From Chapter 9. Being Silent: Healing the World by Being Present
The main characteristic of a Bodhisattva is her quality of “presence,” as she is fully present in the here and now. This presence is tender, modest, and powerful at the same time. It has a quality of nakedness as it is not dressed in impressive or outstanding characteristics.
If she is there you feel yourself surrounded by a loving presence, a kind of energy that you can only feel after you became quiet of wanting it. It is a “healing” energy in the truest sense, as it heals the divisive actions of the mind. It is an energy that fills the fissures and gaps in the heart of mankind. A Bodhisattva brings peace into this world not as a political solution but as a living experience. She is a grassroots peacekeeper, kind yet fearless.
She brings light into this world not out of a crusade against the dark and evil forces, but out of sheer joy of radiating its true essence in all directions and in every situation.
She brings healing into this world not out of fear of sickness and death, but out of bringing people back to their true nature, their original pureness: the inner light of their own soul, heart, and mind.
The yoga of courage and compassion is in fact a pilgrimage to arrive at this inner light and to become a “light unto this world.” It is not a pilgrimage to visit some holy place or meet a holy man. It is all about becoming your own true self: becoming a Bodhisattva. It is about becoming a Buddha, becoming Christ.
As long as we do not have the courage to cross the distance that separates us from a Bodhisattva, a Buddha, and Christ we remain imprisoned in our own dualistic mind. As long as we do not have the courage and the power to break through the walls that separate the Buddha and the Christ, Buddhism and Christianity, East and West or North and South, peace will not have a chance. As long as we need to preserve our cherished identities of being so different from each other--Jew, Muslim, Hindu, Christian, Buddhist--we shall never be able to identify our deepest and innermost nature. In the depth of our being we are brothers and sisters, we are all one. Only from the depths of our being can we be truly loving and compassionate.

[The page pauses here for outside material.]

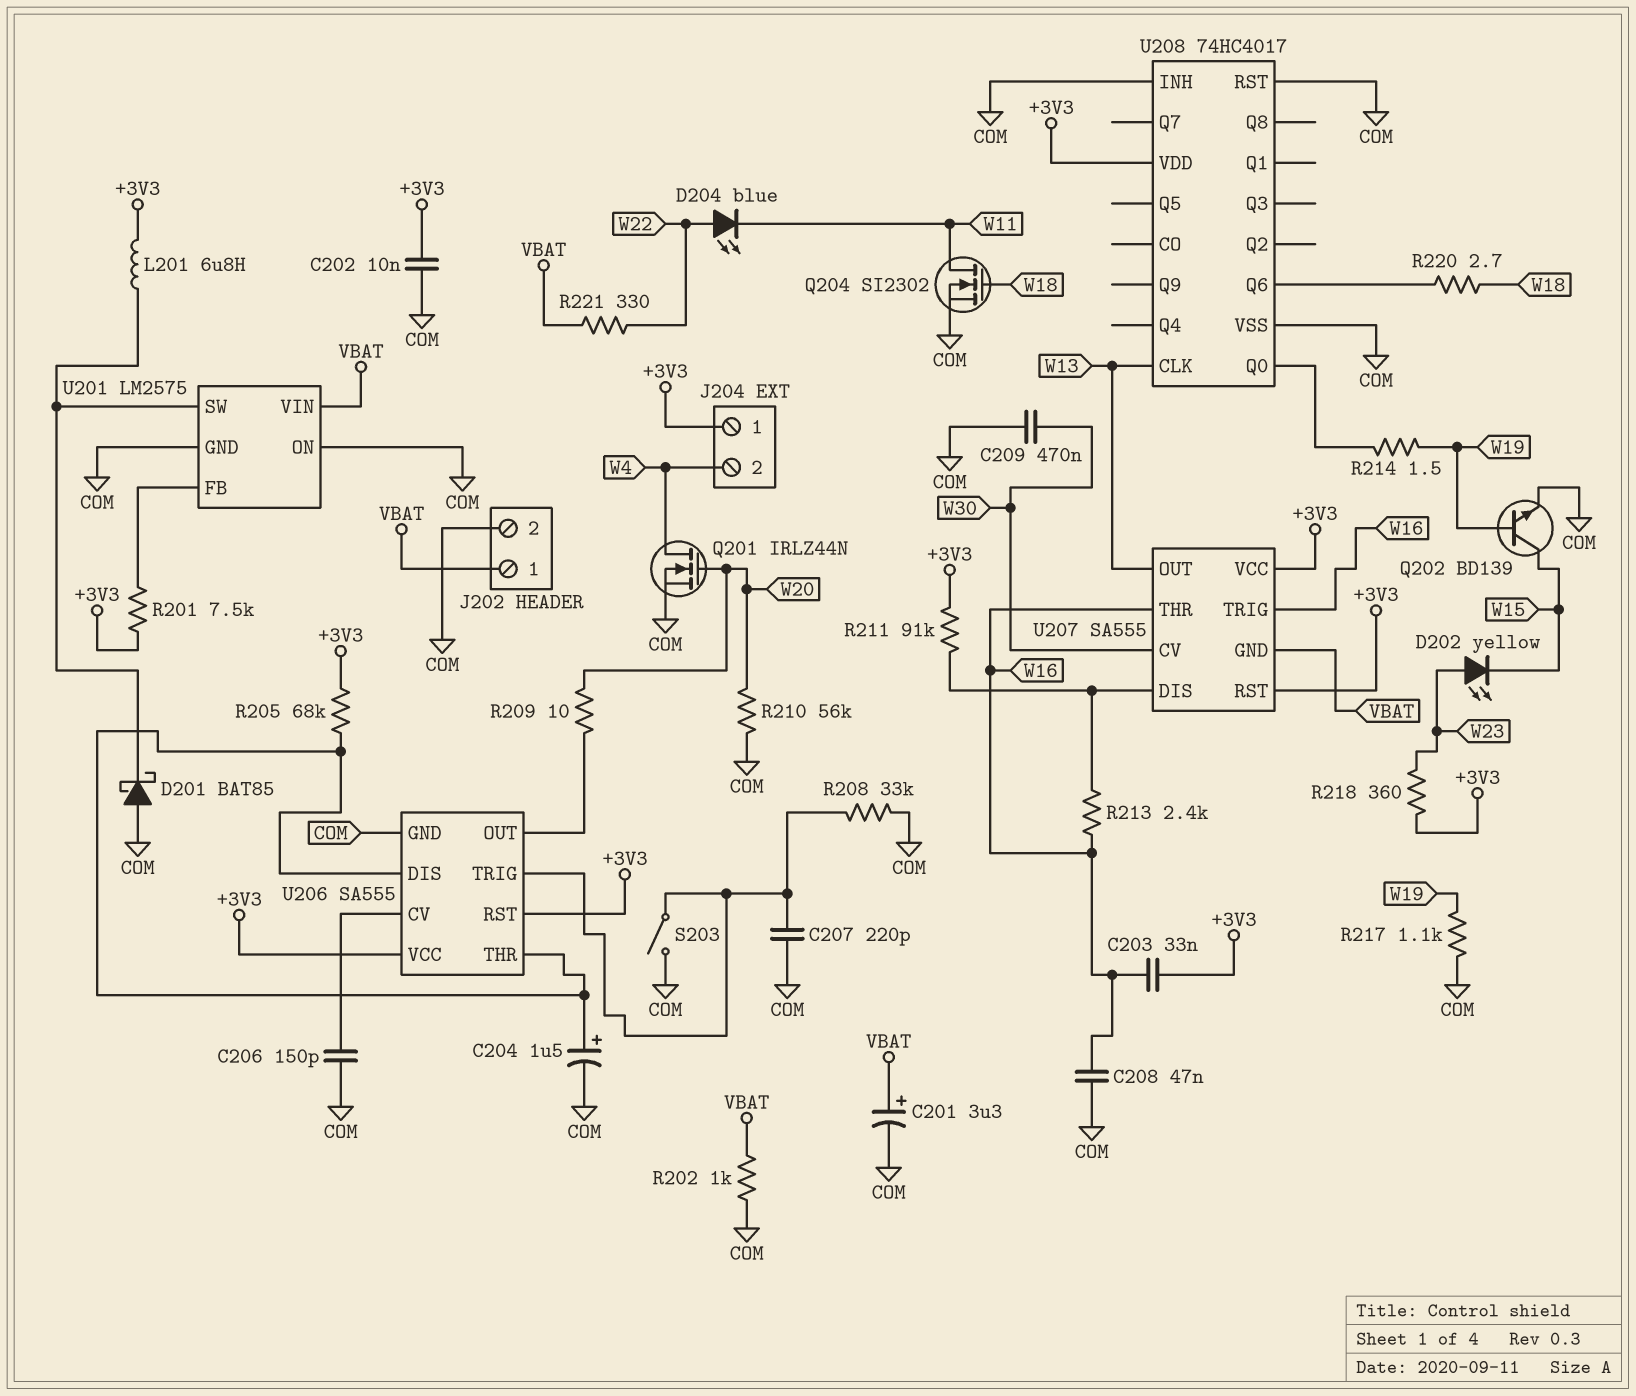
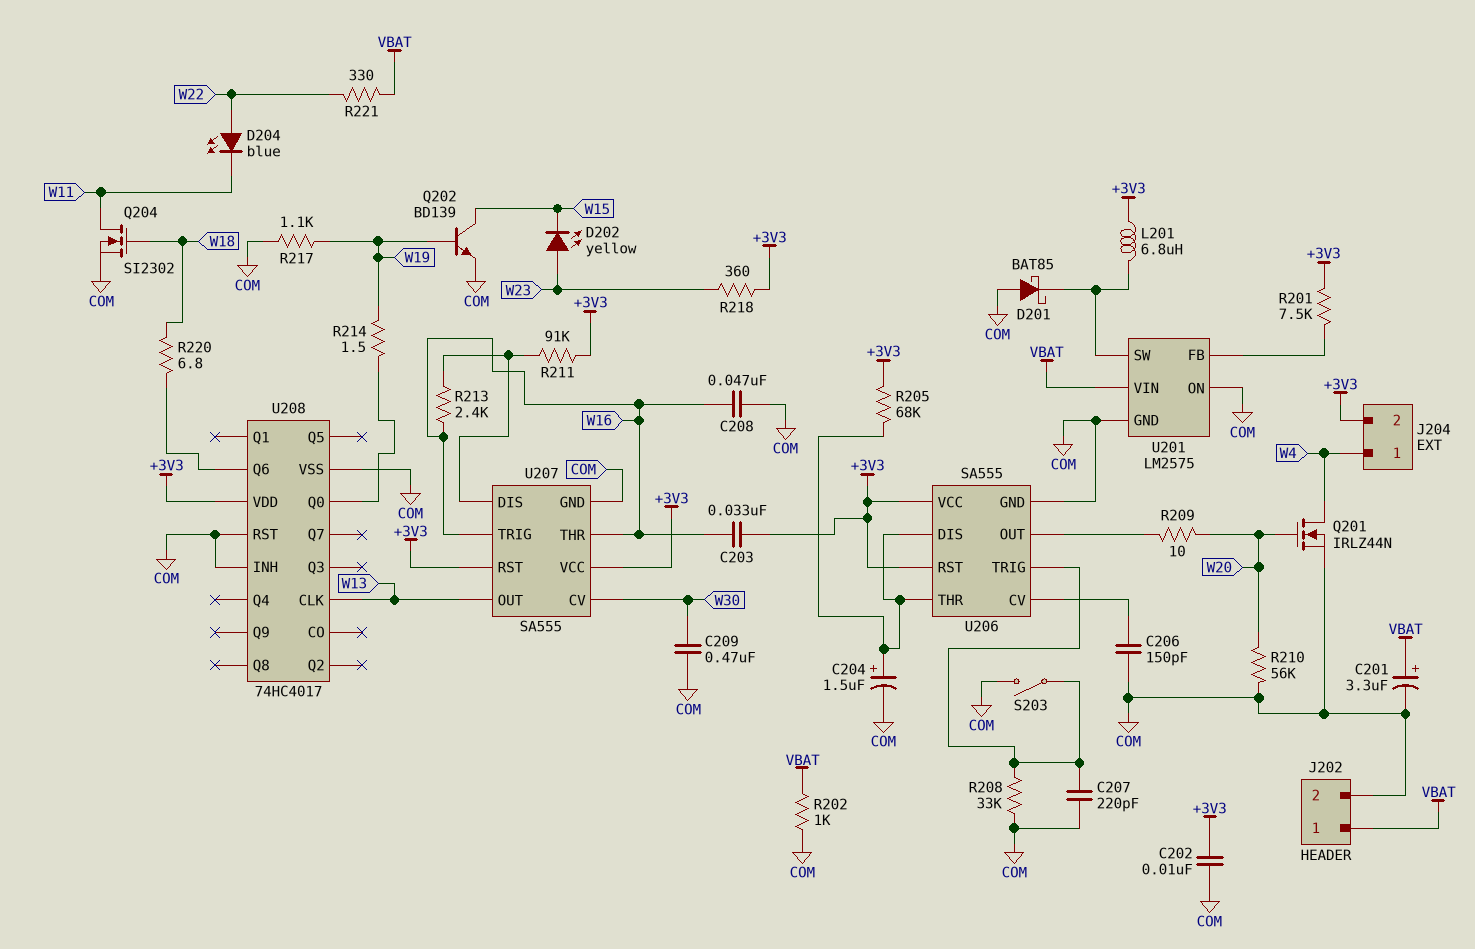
J204 pin 1: +3V3 -> W4
J204 pin 2: W4 -> +3V3
R220: 2.7 (U208/Q6, W18) -> 6.8 (U208/Q6, W18)
U207 pin GND: VBAT -> COM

To become “one” is the final goal of our pilgrimage. Only then “peace will have a chance.” Inner peace and world peace will then be fundamentally one and the same, as the one cannot possibly exist without the other. This may still seem a distant ideal, but it is the only option for survival as a human race.
True peacekeeping is training our bodies and minds in such a way that peace becomes a living experience: “the most natural gift of our souls.”
This yoga of courage and compassion may guide your way into and right through your body/mind in order to experience the inner Light of Peace. It may then help you to guide this Light inside out into this world until the last blade of grass is touched by You.
Healing the World by Being Present
Buddha’s Basic Breathing Meditation
You can do this breathing meditation in any position you feel comfortable in.
Observe and follow your breath. Feel how the air flows through your nostrils when you breathe in and how it flows out again when you breathe out.
Do this 10 times.
If your mind wanders off, begin again.
Meditative Breathing Exercise
Sit straight on a chair or a cushion on the floor. Feel yourself well connected with the earth beneath you.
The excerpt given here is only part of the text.